カレントアウェアネス
No.169 1993.09.20
CA898
地図図書館の将来「地図」
CD-ROMに搭載された数値地理情報と新しいソフトウェア及びPCが,地図図書館の様相を変えようとしている。
アメリカ合衆国では,国勢調査局によるTIGER fileの,地理情報システム(GIS: Geographical Information System)技術による利用がその一つの契機となっている。

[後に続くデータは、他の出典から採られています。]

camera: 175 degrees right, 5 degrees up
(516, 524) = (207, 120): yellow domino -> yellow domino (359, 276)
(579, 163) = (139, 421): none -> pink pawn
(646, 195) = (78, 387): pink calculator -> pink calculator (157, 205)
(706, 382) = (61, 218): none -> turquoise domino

TIGER fileは,1990年センサスによる統計と,数値化された地図を統合したデータのセットで,CD-ROMに収められている。またGISは,定義がやや曖昧だが,上に見るような数値地図とその属性(自然,行政単位,統計等々)を一括管理し,その蓄積・検索・変換・解析等を効果的に行って,目的に沿った主題地図の出力やレポートの作成ができるように組み立てられた技術の体系である。これまで主として資源開発,公共事業,大学等で利用されてきたが,ここに新しく図書館が登場して,操作性に優れたソフトの開発の前線となっている。
地域に関する諸情報が数値メディアを通じて提供されるケースは激増しており,政府刊行物の保存図書館であるコネティカット大学図書館の例でも,過去一年間に受け入れたこの種のCD-ROMは120タイトルにも上るという。

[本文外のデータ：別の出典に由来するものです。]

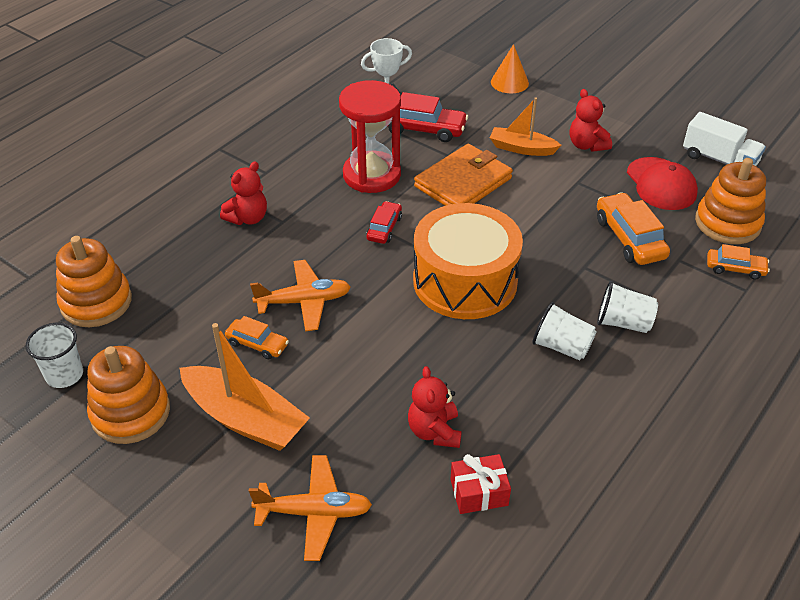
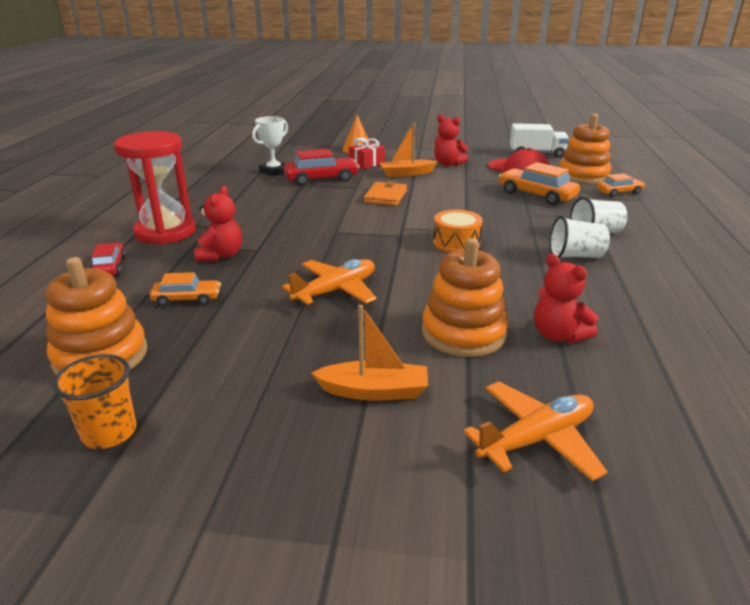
camera: 30 degrees left, 15 degrees down
(64, 375) = (109, 432): white cup -> orange cup
(130, 412) = (233, 436): orange stacking toy -> orange stacking toy (463, 333)
(245, 419) = (374, 391): orange boat -> orange boat, size x0.63
(257, 344) = (322, 332): orange car -> orange car (187, 299)
(372, 175) = (308, 208): red hourglass -> red hourglass (165, 232)
(384, 228) = (354, 232): red car -> red car (110, 267)
(463, 182) = (385, 196): orange wallet -> orange wallet, size x0.63
(465, 281) = (456, 243): orange drum -> orange drum, size x0.48
(479, 492) = (650, 361): red gift -> red gift (366, 163)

こうした事情を背景に,米国図書館協会(ALA)の地図・地理図書館,政府刊行物図書館の両Round Tableや,Cartographic Users Advisory Group(上記2つのRound Table,専門図書館協会(SLA)地理・地図図書館部会,西部地域地図図書館協会で構成)のリーダーシップの下で,1991年から92年にかけて,ワークショップや,Tiger testと命名された,TIGER fileと何種類かの市販ソフトの,図書館とその利用者による稼働実験が行われ,その結果を受けて1992年春からは,前回実験でいずれも使い勝手に難ありとされた従来の市販ソフトに代わって,環境システム研究所社の新製品Arc Viewを用いてさらに一歩を進め,政府情報の利用にGIS技術がもたらす新局面の普及のためのARL(研究図書館協会)GIS Literacy Programが展開されている。これにはLCも参加している。ちなみにLCは,利用者への提供と併せて,同館所蔵の12,000タイトルを越える地形図等のシリーズマップの有効な管理システムヘの活用をも目指すGIS導入の予算を要求している。
州の規模でも,州・市・郡などが資源や行政の管理のために整備してきた数値地理情報への一般利用者によるアクセスを実現するため,州立図書館等を核にしたdigital libraryのネットワーク作りが始められており,Arc Viewの使用が広まっている。
GIS技術の図書館界への普及については,完全に新しいタイプの地図(それ自体完成している製品から必要な情報を読み取る従来の紙地図とは異なり,必要の都度システムを操作することによって利用者自身が創り出す地図)についての利用者の認識を深め,テストの結果を生かした使い易いソフト,メニューを用意し,どんな操作,発問が可能であるのかについてのガイドを作成することが不可欠である。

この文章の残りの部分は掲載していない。